Dans leurs luttes, les mouvements sociaux sont souvent confrontés à des lois conçues contre eux, puisqu’elles sont faites pour défendre la propriété privée. Ils doivent alors avancer sur deux plans : en n’hésitant pas à utiliser les lois qui résultent des rapports de forces favorables dans le passé, et en agissant pour l’amélioration de la législation. Ensuite, en choisissant les formes de lutte les mieux adaptées à leur objet, c’est-à-dire celles qui rendent les revendications légitimes et populaires, sans hésiter à sortir du cadre étriqué de la légalité pour obtenir satisfaction.

Le but de la lutte révolutionnaire, c’est de permettre la prise du pouvoir par les travailleurs associés, et pour cela de développer une démocratie maximale. L’émancipation est donc l’affaire de celles et ceux qui luttent pour s’émanciper, ou elle n’est pas. Cela a des conséquences dès maintenant, sur notre manière d’aborder le combat politique, qui détermine le type de société que nous voulons bâtir. Quand on lutte pour une société de liberté collective et individuelle, pour le pouvoir auto-organisé des travailleuses et des travailleurs, l’indépendance des syndicats et des organisations du mouvement social est une question de principe. Indépendance vis-à-vis de l’État, mais aussi indépendance organisationnelle vis-à-vis des partis politiques, y compris de ceux qui luttent pour les mêmes objectifs d’émancipation.

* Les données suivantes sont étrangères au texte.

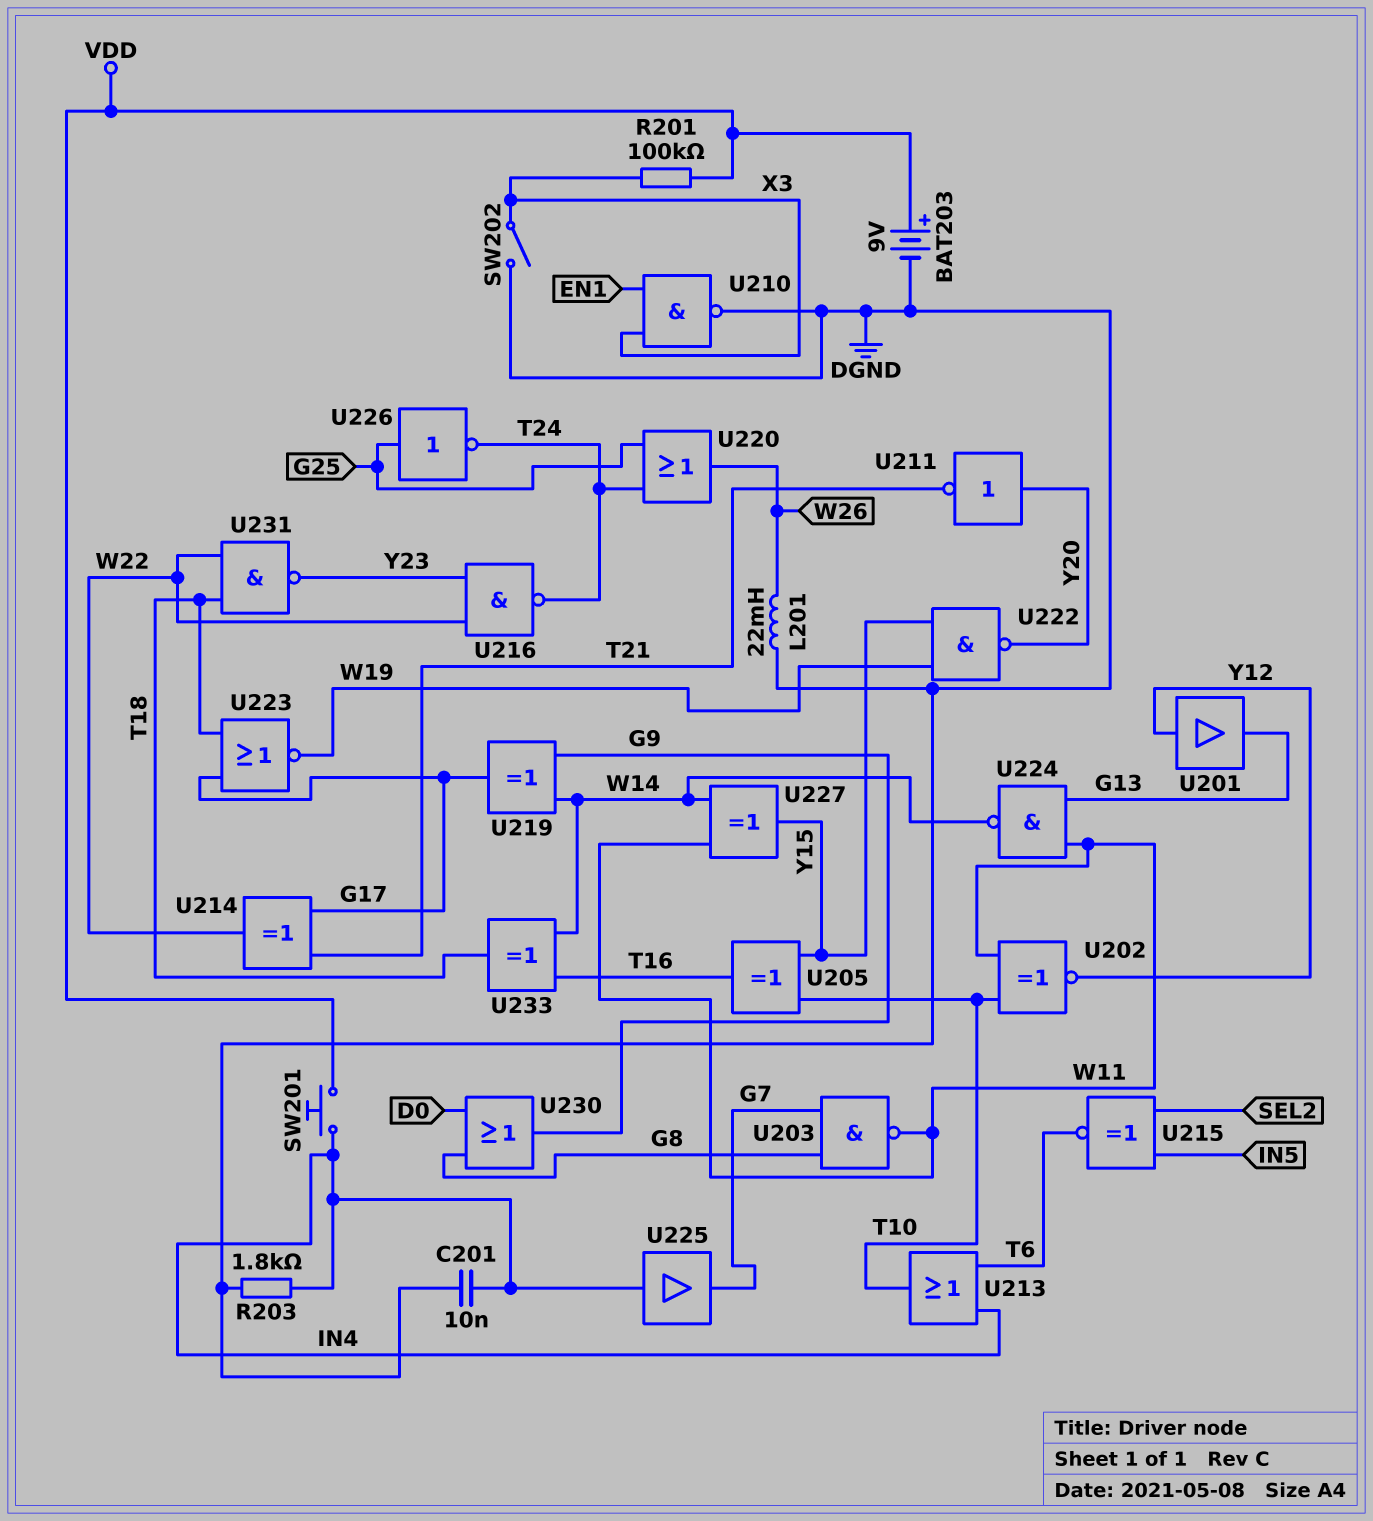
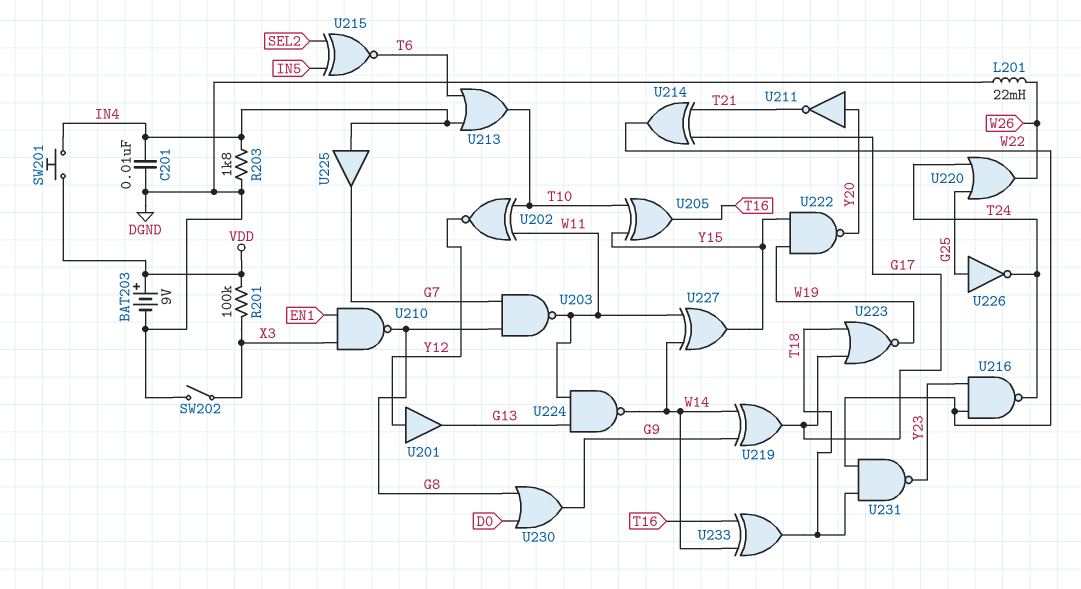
U210: NAND (in EN1, in X3, out DGND) -> NAND (in EN1, in X3, out G8)

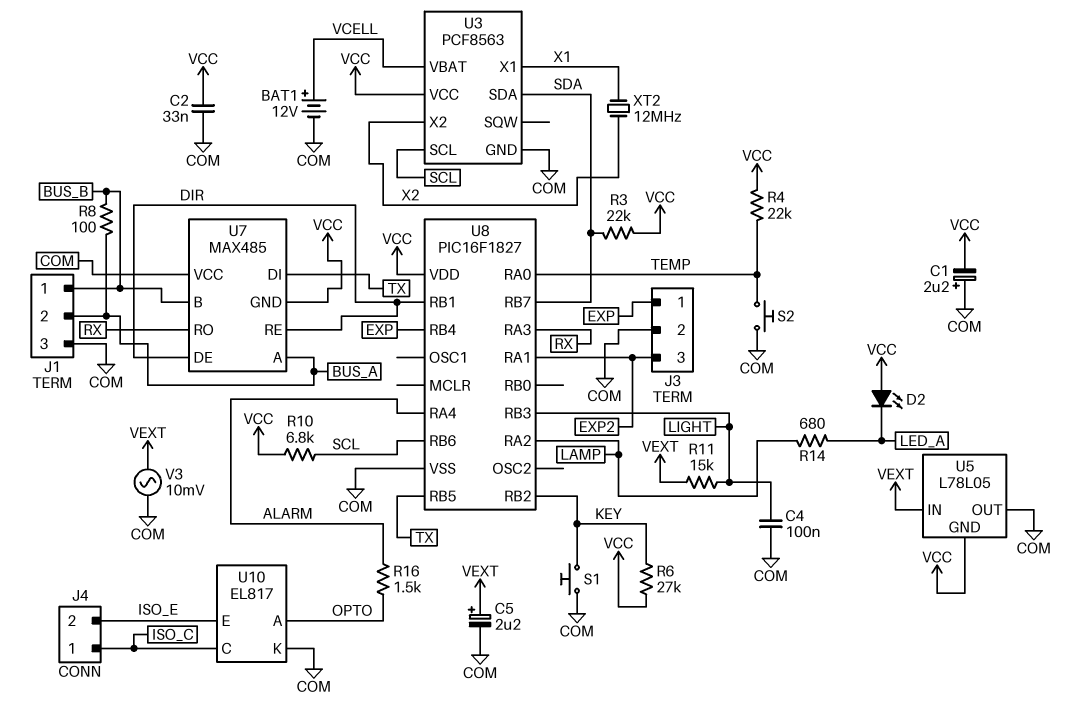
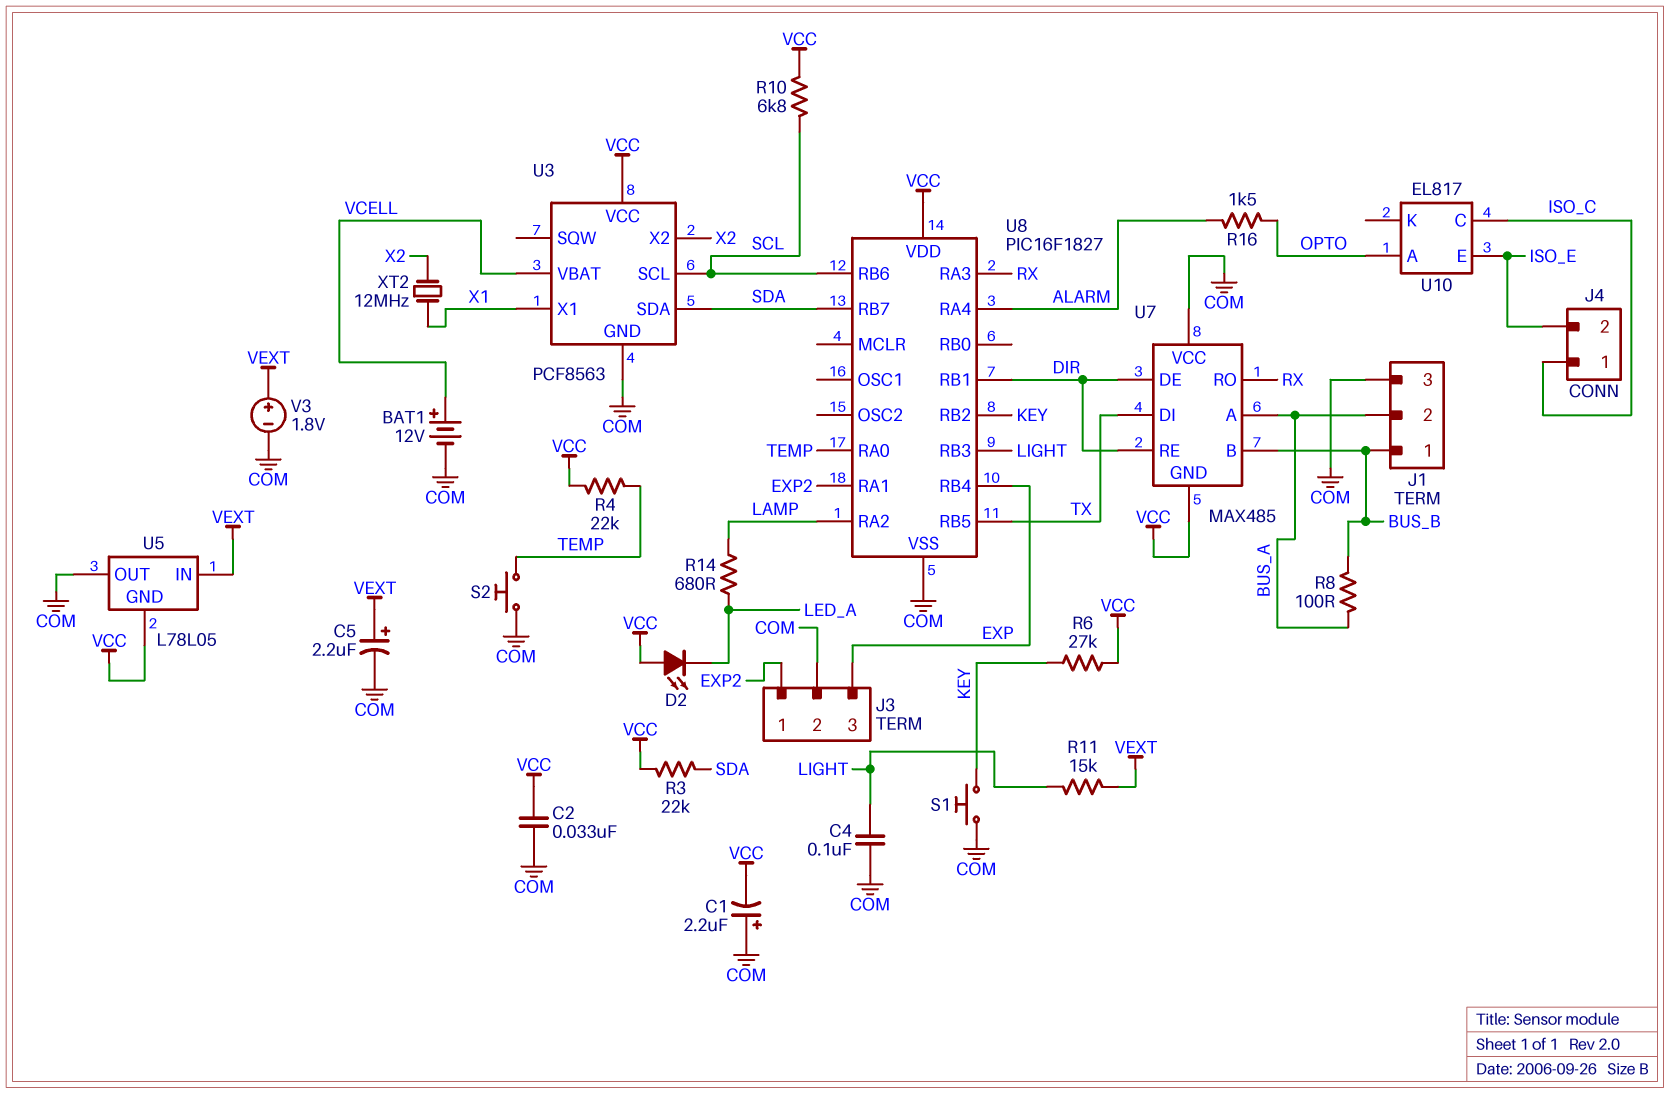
J3 pin 1: EXP -> EXP2
J3 pin 3: EXP2 -> EXP
U10 pin K: COM -> none
V3: AC 10mV (COM, VEXT) -> 1.8V (plus VEXT, minus COM)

Mouvements sociaux et perspectives révolutionnaires

La vague altermondialiste peut nourrir l’espoir que le mouvement social serait à même, par son seul développement, de rendre possible un changement de société en faisant l’économie d’affrontements qui mettraient en jeu le pouvoir d’État.

Tout mouvement social est pourtant confronté à la question des dominations qui traversent la société et des rapports de pouvoir qui les organisent, en particulier au pouvoir d’État qui articule ces différentes relations. Pour cette raison, le développement cumulatif d’une multitude de mouvements, même collaborant les uns avec les autres, ne suffirait pas à briser ou à « dissoudre » petit à petit les mécanismes oppresseurs du capitalisme. Ces derniers sont aptes à gérer ces mises en cause, par l’absorption et la dénaturation du potentiel de contestation, par l’isolement, ou par la répression, tant que les organes vitaux de la machinerie étatique n’ont pas été paralysés. Non, prendre le pouvoir « en haut » ne suffit pas ; oui, le pouvoir démocratique doit se diffuser et combiner le « haut » et le « bas ». Mais on ne peut pas esquiver la question en se contentant d’assiéger le pouvoir central. L’affrontement est inévitable, il faut s’y préparer.